A friend linked me to this video yesterday evening and I found it very interesting to watch. This is the work of Michael Ogawa, who created the software to generate the following video. The software takes all the activity information for a particular project sitting on a subversion server, and uses this data to generate a visual representation of project activity. More project captures can be found on Michaels’ Vimeo stream.
Today, as part of my freelance work I have been required to use tortoise SVN, a brilliant subversion tool, presented as a windows shell extension. Here is a link detailing how to set up your own centralised SVN Repository server (something I plan to do in the near future). Before recently using svn, I knew what it was but wasnt aware of some of the amazing features it uses and benefits it has to developers. For those unaware, here are a few main reasons for using SVN.
- SVN is used to control files used and modified by lots of users (e.g. software development teams)

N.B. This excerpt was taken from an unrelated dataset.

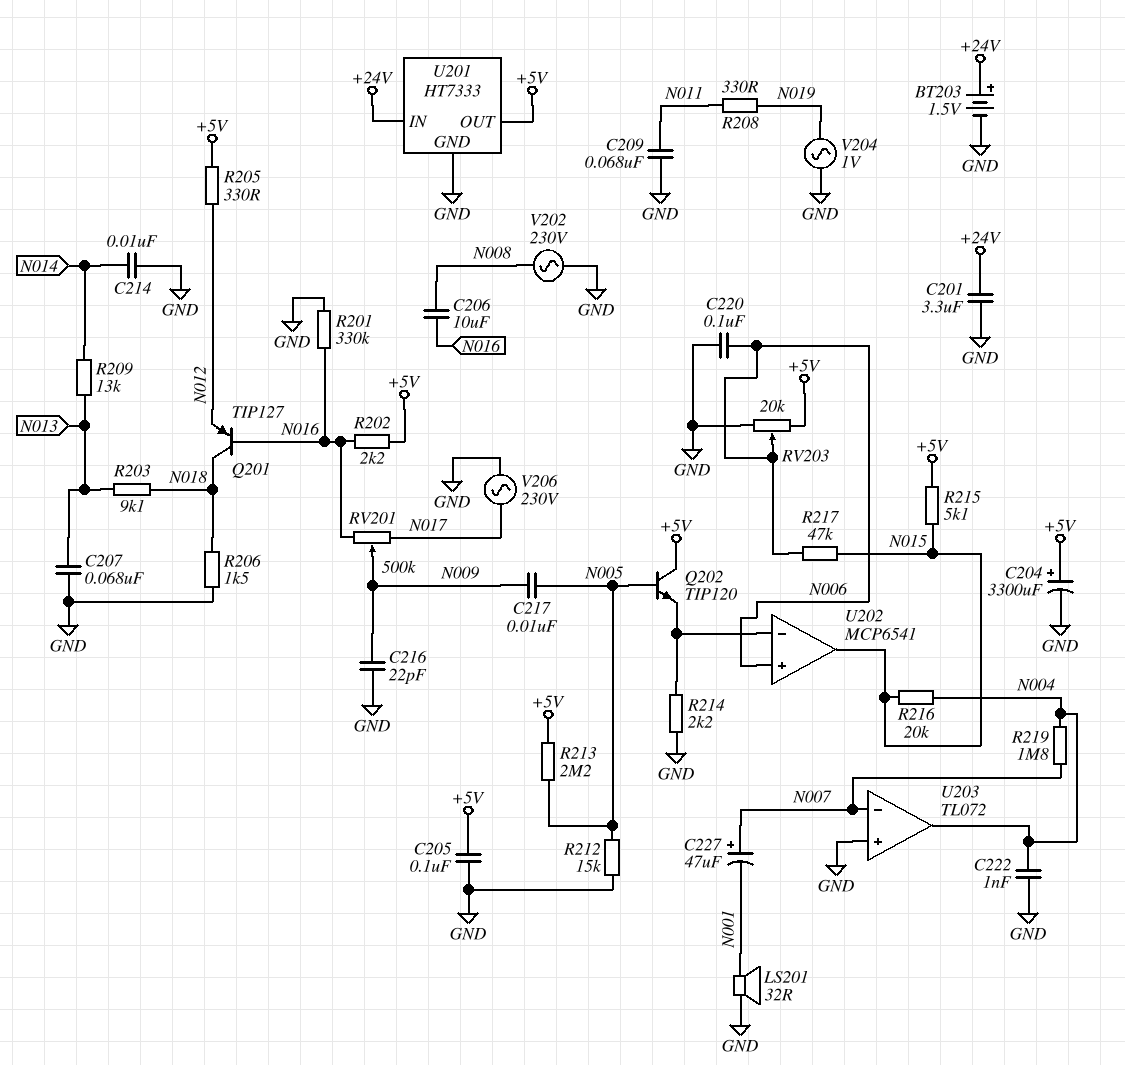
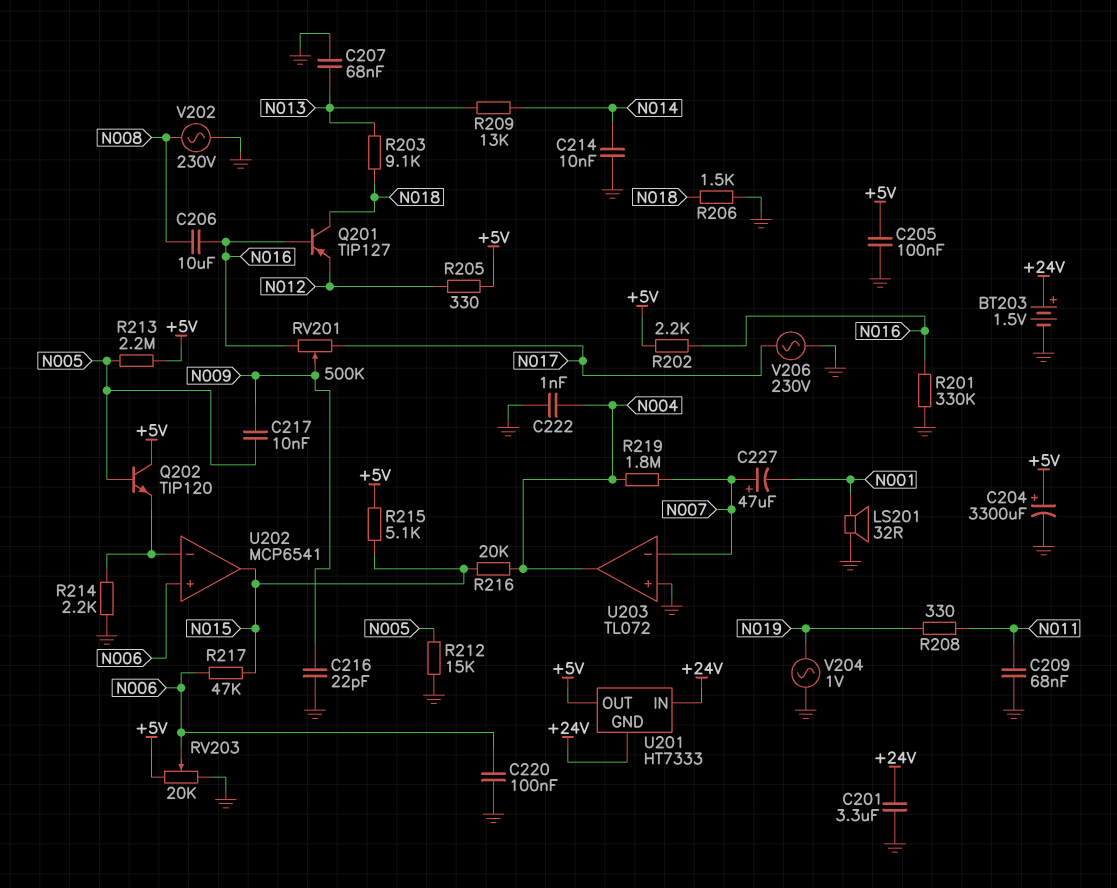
U201 pin GND: GND -> +24V

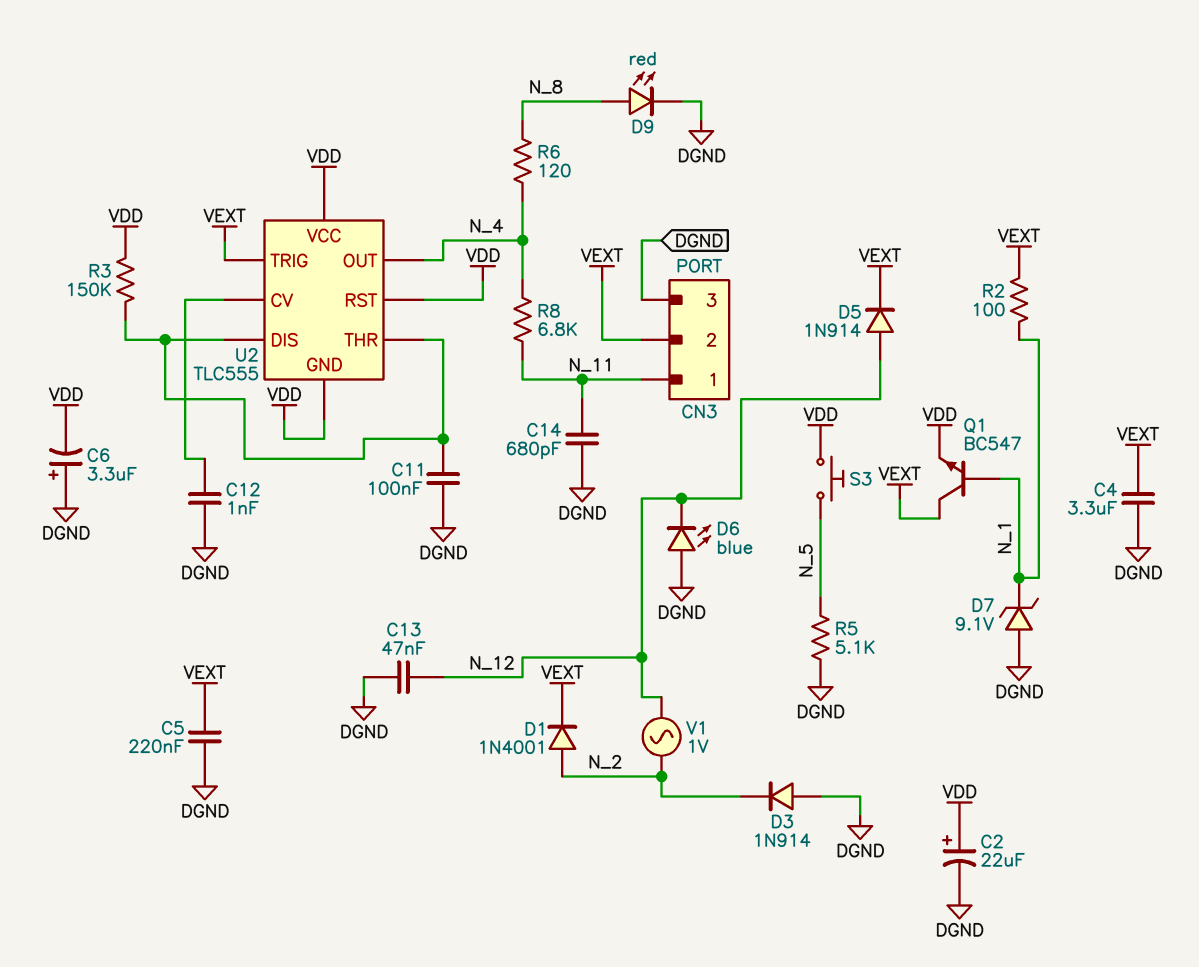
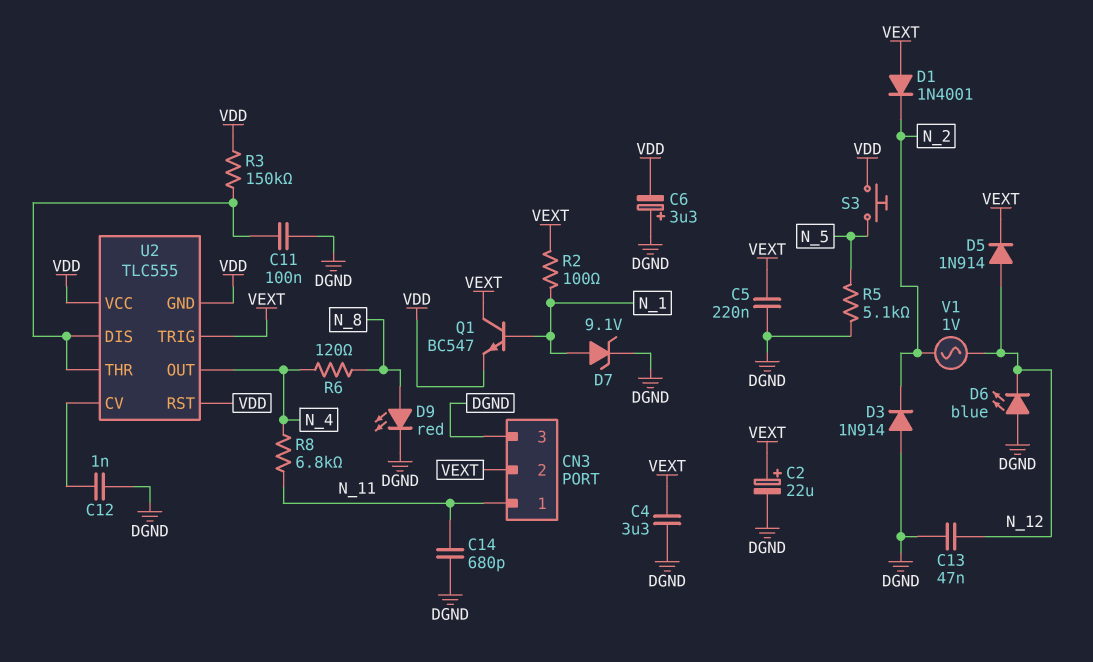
C2: 22uF (plus VDD, minus DGND) -> 22uF (plus VEXT, minus DGND)
D1: diode 1N4001 (A N_2, K VEXT) -> diode 1N4001 (A VEXT, K N_2)
D7: zener 9.1V (A DGND, K N_1) -> zener 9.1V (A N_1, K DGND)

- SVN allows one user to lock a file so no-one else can touch it, avoiding conflicts
- Each user can modify and “commit” their changes to the file, with all sub versions of the file archived (nothing is lost or permanently over-written)
- SVN works great with large files, say you open a large flash file (100MB+) and change one line of text in there. When you “commit” your change back to the server, perhaps only 100kb of data is exchanged during the transaction (hence the whole 100MB+ file does not have to be re-uploaded) vastly increasing efficiency, especially over web connections.
- Each modification of a file can be logged and commented by the author and the file restored to any given point in time by the manager of the repository (not unlike the new “time machine” feature in Leopard).